DoSomethingServer<IInterface1>.DoSomething();

Unfortunately, this takes away compile time type safety and it will only blow up at runtime if you try feeding in the wrong type. Obviously this is less than ideal.

Answer 3

This compiles fine for me:

interface I1 { int NumberOne { get; set; } }
interface I2 { int NumberTwo { get; set; } }

static void DoSomething<T>(T item) where T:I1,I2
{
    Console.WriteLine(item.NumberOne);
    Console.WriteLine(item.NumberTwo);
}

So the syntax seems fine... perhaps its something else that's causing the problem.

Answer 4

    public interface IInterfaceBase
    {

    }
    public interface IInterface1 : IInterfaceBase
    {
      ...
    }
    public interface IInterface2 : IInterfaceBase
    {
      ...
    } 

    public static void DoSomething<T>() where T: IInterfaceBase
    {
    }

If you want T to be IInterface1 or IInterface2 use the code above

Answer 5

If you mean that the parameter can be either an implementation of I1 OR an implementation of I2, and they are unrelated types, then you cannot write one method group (i.e. overloads with the same method name) to handle both types.

You can't even say (borrowing from nader!):

    interface I1 { int NumberOne { get; set; } }
    interface I2 { int NumberTwo { get; set; } }

    static void DoSomething<T>(T item) where T : I1
    {
        Console.WriteLine(item.NumberOne);
    }

    static void DoSomething<T>(T item) where T : I2
    {
        Console.WriteLine(item.NumberTwo);
    }

    static void DoSomething<T>(T item) where T : I1, I2
    {
        Console.WriteLine(item.NumberOne);
        Console.WriteLine(item.NumberTwo);
    }

This would give the compiler a way to deal with every possibility without ambiguity.

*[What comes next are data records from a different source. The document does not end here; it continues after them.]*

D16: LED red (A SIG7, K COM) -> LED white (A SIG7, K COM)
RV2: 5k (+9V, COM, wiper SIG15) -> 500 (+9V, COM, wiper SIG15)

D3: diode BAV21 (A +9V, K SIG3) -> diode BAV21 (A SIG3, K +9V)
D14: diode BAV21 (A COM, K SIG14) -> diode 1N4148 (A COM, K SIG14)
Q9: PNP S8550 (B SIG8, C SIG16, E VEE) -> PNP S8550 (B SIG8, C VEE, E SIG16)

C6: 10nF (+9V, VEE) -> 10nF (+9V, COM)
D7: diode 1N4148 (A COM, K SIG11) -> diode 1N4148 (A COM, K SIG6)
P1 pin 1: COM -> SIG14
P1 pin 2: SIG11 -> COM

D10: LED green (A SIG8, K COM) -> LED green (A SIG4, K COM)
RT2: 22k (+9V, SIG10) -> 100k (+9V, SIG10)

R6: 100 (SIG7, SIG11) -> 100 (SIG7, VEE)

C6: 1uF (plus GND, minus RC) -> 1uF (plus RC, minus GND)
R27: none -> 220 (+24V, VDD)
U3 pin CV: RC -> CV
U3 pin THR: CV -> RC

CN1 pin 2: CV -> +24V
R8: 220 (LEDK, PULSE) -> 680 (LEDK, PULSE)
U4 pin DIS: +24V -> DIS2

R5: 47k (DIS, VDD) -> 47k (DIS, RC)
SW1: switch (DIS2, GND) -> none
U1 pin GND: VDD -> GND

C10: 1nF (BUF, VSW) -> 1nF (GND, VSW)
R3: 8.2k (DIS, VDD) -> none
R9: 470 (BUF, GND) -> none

But to help with versioning, C# tries to avoid situations where adding/removing a method will change the applicability of another method.

You need to write two methods with different names to handle the two interfaces.

Answer 6

Building off of what Earwicker said... names aren't the only way to go. You could also vary the method signatures...

public interface I1 { int NumberOne { get; set; } }
public interface I2 { int NumberTwo { get; set; } }

public static class EitherInterface
{
    public static void DoSomething<T>(I1 item) where T : I1
    {
        Console.WriteLine("I1 : {0}", item.NumberOne);
    }

    public static void DoSomething<T>(I2 item) where T : I2
    {
        Console.WriteLine("I2 : {0}", item.NumberTwo);
    }
}

Which when tested like this:

public class Class12 : I1, I2
{
    public int NumberOne { get; set; }
    public int NumberTwo { get; set; }
}

public class TestClass
{
    public void Test1()
    {
        Class12 z = new Class12();
        EitherInterface.DoSomething<Class12>((I1)z);
        EitherInterface.DoSomething<Class12>((I2)z);
    }
}

Yields this output:

I1 : 0
I2 : 0

This meets the goal of exposing a single method name to the caller, but doesn't help you since you aren't using parameters.